Final Article (due December 10, 2012)

Use Microsoft Word or LaTeX to create a concise Explanatory paper, 5-10 pages in length, excluding the appendixes, containing the following sections:

    • Title and author(s), affiliation
    • Introduction
      This section provides an overview of this entire document. It also states the problem to be solved, in the form of a research question and hypothesis.
    • Background
      This section provides background information on the domain where the data originates from - for example heart disease, and on the main set of problems to which a data analysis project could be of assistance.
    • Project Objectives
      Describe the problem(s) to be solved, as a set of questions the data analysis system will provide insight into, and the intended users.
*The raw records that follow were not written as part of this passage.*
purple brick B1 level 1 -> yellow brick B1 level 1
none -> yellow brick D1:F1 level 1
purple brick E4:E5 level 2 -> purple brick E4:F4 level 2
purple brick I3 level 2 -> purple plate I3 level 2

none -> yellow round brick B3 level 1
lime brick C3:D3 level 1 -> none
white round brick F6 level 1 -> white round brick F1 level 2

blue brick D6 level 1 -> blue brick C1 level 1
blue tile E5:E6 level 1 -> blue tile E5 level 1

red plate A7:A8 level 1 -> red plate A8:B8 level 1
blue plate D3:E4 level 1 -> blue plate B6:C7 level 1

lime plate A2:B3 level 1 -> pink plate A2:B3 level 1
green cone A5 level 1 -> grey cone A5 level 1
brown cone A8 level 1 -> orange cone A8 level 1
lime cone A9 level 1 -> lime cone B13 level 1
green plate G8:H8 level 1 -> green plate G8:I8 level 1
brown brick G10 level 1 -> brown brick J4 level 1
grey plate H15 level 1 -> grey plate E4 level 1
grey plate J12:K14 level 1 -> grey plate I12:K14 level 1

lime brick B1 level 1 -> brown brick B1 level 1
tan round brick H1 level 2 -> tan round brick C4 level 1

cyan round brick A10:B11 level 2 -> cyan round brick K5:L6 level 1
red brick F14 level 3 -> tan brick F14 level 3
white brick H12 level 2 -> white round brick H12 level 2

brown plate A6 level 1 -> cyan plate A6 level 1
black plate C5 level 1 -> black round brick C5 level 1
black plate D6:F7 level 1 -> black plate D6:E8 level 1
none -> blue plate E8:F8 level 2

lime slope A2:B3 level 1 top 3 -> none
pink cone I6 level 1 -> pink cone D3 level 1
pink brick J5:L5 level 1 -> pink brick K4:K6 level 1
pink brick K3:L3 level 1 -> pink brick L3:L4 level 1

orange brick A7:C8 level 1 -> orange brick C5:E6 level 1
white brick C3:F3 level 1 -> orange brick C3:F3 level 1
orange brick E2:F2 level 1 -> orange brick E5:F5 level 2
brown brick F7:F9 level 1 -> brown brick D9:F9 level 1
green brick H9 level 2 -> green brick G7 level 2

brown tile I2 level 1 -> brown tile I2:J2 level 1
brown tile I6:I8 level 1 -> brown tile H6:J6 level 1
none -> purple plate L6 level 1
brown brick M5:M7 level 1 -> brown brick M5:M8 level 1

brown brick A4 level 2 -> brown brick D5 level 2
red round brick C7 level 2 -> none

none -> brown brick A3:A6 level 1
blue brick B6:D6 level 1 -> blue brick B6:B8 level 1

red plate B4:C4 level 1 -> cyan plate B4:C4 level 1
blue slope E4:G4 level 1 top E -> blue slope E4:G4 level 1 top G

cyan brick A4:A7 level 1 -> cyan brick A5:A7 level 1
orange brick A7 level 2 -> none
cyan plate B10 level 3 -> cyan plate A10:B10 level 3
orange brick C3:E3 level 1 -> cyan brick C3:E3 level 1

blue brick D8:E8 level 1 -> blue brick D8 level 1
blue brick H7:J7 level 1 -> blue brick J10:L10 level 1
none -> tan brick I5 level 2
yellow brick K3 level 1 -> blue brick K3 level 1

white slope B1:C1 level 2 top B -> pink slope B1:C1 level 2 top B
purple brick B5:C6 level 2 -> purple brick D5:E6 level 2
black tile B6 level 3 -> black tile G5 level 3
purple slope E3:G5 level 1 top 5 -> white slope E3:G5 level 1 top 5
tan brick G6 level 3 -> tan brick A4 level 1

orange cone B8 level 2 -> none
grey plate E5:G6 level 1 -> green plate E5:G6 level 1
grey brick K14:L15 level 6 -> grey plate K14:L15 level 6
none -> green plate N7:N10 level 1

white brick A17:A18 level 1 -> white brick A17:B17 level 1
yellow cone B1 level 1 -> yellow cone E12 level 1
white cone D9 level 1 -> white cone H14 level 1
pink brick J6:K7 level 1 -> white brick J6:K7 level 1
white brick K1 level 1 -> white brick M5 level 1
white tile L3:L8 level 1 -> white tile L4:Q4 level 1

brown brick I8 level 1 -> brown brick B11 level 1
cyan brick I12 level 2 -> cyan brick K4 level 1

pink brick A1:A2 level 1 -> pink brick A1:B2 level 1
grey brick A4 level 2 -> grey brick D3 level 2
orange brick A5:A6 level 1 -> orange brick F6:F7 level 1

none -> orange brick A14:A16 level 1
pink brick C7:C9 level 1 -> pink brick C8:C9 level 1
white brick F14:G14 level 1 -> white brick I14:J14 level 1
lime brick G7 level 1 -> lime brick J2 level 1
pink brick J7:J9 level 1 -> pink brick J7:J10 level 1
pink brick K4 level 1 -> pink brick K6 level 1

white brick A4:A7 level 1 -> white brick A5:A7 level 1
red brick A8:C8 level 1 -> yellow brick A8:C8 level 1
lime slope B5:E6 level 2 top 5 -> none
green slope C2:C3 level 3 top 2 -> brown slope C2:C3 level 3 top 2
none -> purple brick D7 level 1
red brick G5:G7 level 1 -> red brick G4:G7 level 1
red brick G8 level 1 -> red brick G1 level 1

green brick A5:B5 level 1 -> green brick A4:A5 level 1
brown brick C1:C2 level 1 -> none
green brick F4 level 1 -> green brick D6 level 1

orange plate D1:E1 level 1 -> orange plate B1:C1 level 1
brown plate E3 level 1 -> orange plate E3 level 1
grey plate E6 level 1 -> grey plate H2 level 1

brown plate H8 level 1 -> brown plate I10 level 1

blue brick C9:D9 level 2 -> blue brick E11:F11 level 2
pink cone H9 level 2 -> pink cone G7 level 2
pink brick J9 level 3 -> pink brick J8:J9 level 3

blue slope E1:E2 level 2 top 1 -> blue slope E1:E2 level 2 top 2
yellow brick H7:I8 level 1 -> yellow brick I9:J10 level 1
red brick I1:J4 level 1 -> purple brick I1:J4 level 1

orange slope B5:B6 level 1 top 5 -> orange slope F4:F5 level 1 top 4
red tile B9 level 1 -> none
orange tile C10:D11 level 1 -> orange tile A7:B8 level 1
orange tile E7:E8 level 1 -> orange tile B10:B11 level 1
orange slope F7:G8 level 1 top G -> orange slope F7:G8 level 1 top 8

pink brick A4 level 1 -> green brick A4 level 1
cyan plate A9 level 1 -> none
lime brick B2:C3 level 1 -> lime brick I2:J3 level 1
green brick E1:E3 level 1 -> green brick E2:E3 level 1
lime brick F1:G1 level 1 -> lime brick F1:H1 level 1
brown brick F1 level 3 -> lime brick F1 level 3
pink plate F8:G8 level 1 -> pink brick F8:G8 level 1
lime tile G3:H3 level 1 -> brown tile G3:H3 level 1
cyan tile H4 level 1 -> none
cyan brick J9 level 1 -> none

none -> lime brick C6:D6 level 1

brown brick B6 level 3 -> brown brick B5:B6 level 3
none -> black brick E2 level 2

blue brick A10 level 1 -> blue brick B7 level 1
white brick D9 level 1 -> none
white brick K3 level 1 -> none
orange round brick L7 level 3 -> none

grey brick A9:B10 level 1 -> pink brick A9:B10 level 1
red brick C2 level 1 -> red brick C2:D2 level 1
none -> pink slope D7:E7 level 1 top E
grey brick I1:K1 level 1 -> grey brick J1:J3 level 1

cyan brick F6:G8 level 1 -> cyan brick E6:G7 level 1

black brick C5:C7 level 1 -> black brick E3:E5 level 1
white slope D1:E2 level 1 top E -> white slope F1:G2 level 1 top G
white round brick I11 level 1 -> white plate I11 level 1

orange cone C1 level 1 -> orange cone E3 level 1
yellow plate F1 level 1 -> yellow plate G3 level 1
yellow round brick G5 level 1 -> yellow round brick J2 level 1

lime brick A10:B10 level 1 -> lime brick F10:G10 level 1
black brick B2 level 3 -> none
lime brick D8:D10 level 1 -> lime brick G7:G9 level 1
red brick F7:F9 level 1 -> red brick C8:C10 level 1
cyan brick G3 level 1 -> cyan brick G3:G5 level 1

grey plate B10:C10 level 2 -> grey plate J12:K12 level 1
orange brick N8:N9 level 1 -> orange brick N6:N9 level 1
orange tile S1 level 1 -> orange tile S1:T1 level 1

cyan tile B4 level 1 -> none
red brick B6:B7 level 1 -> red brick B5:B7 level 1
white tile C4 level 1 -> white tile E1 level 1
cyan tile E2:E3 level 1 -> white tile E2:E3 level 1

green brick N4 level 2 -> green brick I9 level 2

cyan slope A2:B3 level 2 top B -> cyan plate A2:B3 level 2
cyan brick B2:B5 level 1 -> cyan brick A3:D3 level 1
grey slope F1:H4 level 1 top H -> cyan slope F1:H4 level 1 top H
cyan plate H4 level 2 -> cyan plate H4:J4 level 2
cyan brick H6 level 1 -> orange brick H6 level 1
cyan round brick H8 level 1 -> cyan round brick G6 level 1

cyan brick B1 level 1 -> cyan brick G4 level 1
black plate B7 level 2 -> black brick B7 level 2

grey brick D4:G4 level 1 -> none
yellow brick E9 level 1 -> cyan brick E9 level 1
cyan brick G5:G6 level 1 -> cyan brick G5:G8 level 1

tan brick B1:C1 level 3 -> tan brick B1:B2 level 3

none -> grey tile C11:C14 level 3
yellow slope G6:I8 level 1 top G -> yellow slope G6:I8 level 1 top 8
This list of questions can be numbered by priority. Each objective can be decomposed into sub-goals as necessary. For instance a goal may be to diagnose patients based on their blood test profiles, and you will decompose into more detailed questions such as determine a subset of variables more characteristic of the disease(s), determine which classification method provides better accuracy, which provides less false negative results, etc.
    • Methods
      Explain the material and methods used in this study. This section can be decomposed into several sub-sections:
      • Task-relevant Data - List the size of the database, number of attributes, number of rows, and format.
      • Tools - Briefly describe the tools or algorithms you have used, the functionality you actually used, and why you ended up choosing these tools.
      • Data preprocessing - Explain how you preprocessed your data - the data files, data attributes, data values, missing data, outliers, etc.
      • Data analysis methods- For each question/objective studied, explain which data mining task / algorithm used and how you found answers to this question.
    • Results - Present the knowledge discovered, and an evaluation of your study (accuracy, etc.). Precisely match the knowledge discovered with each objective in the study.
    • Discussion (for graduate students only)
      Summarize a few articles pertinent to this study, and how they relate to this work. Compare results if there are comparable studies.
    • Discussion (for undergraduate students only)
      Summarize the results obtained and their significance in the knowledge of heart disease.
    • Conclusion
      Provide an ending to this document with a mention of data mining methods and/or techniques, lessons learnt, and plans for future work.
    • References (for graduate students only)
      Provide a list of at least three articles or books pertinent to this study. Undergraduate students can refer to any kind of resource (Wikipedia, Web-site, ...) and any number.
    • Appendixes (optional)
      Appendixes can be added, for example contain:
      • Data dictionary.
      • Presentation slides.
      • Additional graphics and analysis results.
  • Grading criteria
    • Your grade will be based on both your demonstrated writing proficiency and on the contents of the document:
      • Writing proficiency
        • Overall document appearance, Spelling and grammar, Clarity and conciseness will be taken into account in the final grade.
      • Contents
        • Introduction       5%
        • Background     10%
        • Objectives        10%
        • Material (data) 10%
        • Methods           20%
        • Results              20%
        • Discussion       10%
        • Conclusion         5%
        • References       10%
    • Bonus may be awarded if additional substantial parts are provided,  for a total of 10% of the grade.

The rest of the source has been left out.